Treatment aims to eradicate *H. pylori*, reduce the risk of peptic ulcer disease, ulcer bleeding, gastric malignancy, and recurrence of gastritis and peptic ulcers.
About
- First discovered by Barry Marshall in 1982.
- The most common cause of peptic ulceration, though many carriers remain asymptomatic.
- Present in 95% of duodenal ulcers and 70–80% of gastric ulcers.
- NSAIDs may exacerbate ulceration if co-infection with *H. pylori* exists.
- Associated with acute and chronic gastritis, gastric cancer, and mucosa-associated lymphoid tissue (MALT) lymphoma.
Electron Microscopy
Source
- Likely spreads person-to-person through oral or faeco-oral routes.

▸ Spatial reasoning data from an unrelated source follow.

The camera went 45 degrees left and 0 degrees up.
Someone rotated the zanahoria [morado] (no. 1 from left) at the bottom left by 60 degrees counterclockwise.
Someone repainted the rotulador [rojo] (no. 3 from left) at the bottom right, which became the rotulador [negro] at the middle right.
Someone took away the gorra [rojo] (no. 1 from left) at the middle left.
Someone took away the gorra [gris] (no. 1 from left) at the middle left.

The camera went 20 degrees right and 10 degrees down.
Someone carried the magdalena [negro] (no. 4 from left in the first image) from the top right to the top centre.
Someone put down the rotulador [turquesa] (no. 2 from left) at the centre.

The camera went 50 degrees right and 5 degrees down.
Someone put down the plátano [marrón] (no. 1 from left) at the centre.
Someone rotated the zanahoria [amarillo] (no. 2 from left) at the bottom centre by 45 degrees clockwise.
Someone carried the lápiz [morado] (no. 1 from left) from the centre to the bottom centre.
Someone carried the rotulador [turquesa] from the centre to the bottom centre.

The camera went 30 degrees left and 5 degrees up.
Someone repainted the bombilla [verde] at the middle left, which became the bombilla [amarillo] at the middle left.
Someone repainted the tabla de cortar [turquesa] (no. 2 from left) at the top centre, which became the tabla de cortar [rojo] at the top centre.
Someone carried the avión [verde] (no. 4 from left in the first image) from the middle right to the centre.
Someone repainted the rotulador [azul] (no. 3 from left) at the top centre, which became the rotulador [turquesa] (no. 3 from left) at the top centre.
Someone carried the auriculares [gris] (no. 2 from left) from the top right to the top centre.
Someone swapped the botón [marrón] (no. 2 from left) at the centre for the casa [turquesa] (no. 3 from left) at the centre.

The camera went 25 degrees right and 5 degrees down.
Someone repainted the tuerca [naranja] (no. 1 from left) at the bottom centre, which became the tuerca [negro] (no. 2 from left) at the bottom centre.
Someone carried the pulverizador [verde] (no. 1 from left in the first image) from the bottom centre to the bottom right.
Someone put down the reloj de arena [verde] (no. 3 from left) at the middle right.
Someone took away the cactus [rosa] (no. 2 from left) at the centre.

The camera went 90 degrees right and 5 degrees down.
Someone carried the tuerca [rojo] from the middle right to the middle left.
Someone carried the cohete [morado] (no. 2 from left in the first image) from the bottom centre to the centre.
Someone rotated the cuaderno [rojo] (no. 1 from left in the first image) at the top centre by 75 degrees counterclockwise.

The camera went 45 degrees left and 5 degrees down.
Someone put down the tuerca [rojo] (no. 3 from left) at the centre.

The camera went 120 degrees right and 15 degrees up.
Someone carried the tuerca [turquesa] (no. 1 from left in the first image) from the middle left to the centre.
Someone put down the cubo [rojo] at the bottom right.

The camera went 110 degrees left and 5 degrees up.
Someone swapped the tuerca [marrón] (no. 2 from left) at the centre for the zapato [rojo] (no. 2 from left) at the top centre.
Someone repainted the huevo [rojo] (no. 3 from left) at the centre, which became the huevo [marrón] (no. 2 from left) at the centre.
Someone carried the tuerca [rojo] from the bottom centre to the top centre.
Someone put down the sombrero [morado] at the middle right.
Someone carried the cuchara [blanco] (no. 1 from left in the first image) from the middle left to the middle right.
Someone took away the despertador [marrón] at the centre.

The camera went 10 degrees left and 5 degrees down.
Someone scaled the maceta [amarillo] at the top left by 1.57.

- More common in older patients and in lower socioeconomic environments.
- The primary reservoir is humans, although *H. pylori* has also been found in cats.
Characteristics
- Spiral-shaped, gram-negative, highly motile bacillus.
- Microaerophilic organism with 4 to 6 unipolar flagella and urease production.
- Adheres to gastric epithelial cells and resides beneath the mucous layer of the stomach lining.
Virulence
- Triggers localized neutrophilic gastritis.
- Presence of the *cagA* gene (cytotoxin-associated gene) is linked to more severe disease manifestations.
Pathogenicity
- Antral gastritis leading to achlorhydria, raised gastrin levels, and increased acid secretion.
- Chronic duodenal ulcers in over 95% of cases.
- Gastric ulcers in over 80% of cases.
- Associated with gastric adenocarcinoma (over 80%) and MALT lymphoma, which may regress with *H. pylori* eradication.
Investigations
- Serology: Detects IgG antibodies but cannot differentiate between current or past infection.
- Carbon urea breath test (using 13C or 14C isotopes): Urease converts urea to labeled carbon dioxide, which is detected in expired breath—most accurate test.
- Stool Helicobacter Antigen Test (SAT): Can confirm active infection.
- Histology: High sensitivity and specificity when biopsies are examined under microscopy.
- Rapid urease tests (CLO test): Performed during endoscopy—cheap, fast, and specific.
- Culture: The gold standard, but slow and labor-intensive.
Management
- First-line treatment:
- Clarithromycin 500 mg twice daily for 1 week.
- Amoxicillin 1 g twice daily for 1 week.
- Omeprazole 20 mg twice daily for 2 weeks.
- Second-line treatment:
- Metronidazole for 1 week.
- Amoxicillin 1 g twice daily for 1 week.
- Omeprazole 20 mg twice daily for 2 weeks.
- Treatment is indicated for peptic ulcer disease and MALT lymphoma.
- Routine screening for asymptomatic *H. pylori* infection is not recommended in low-risk patients.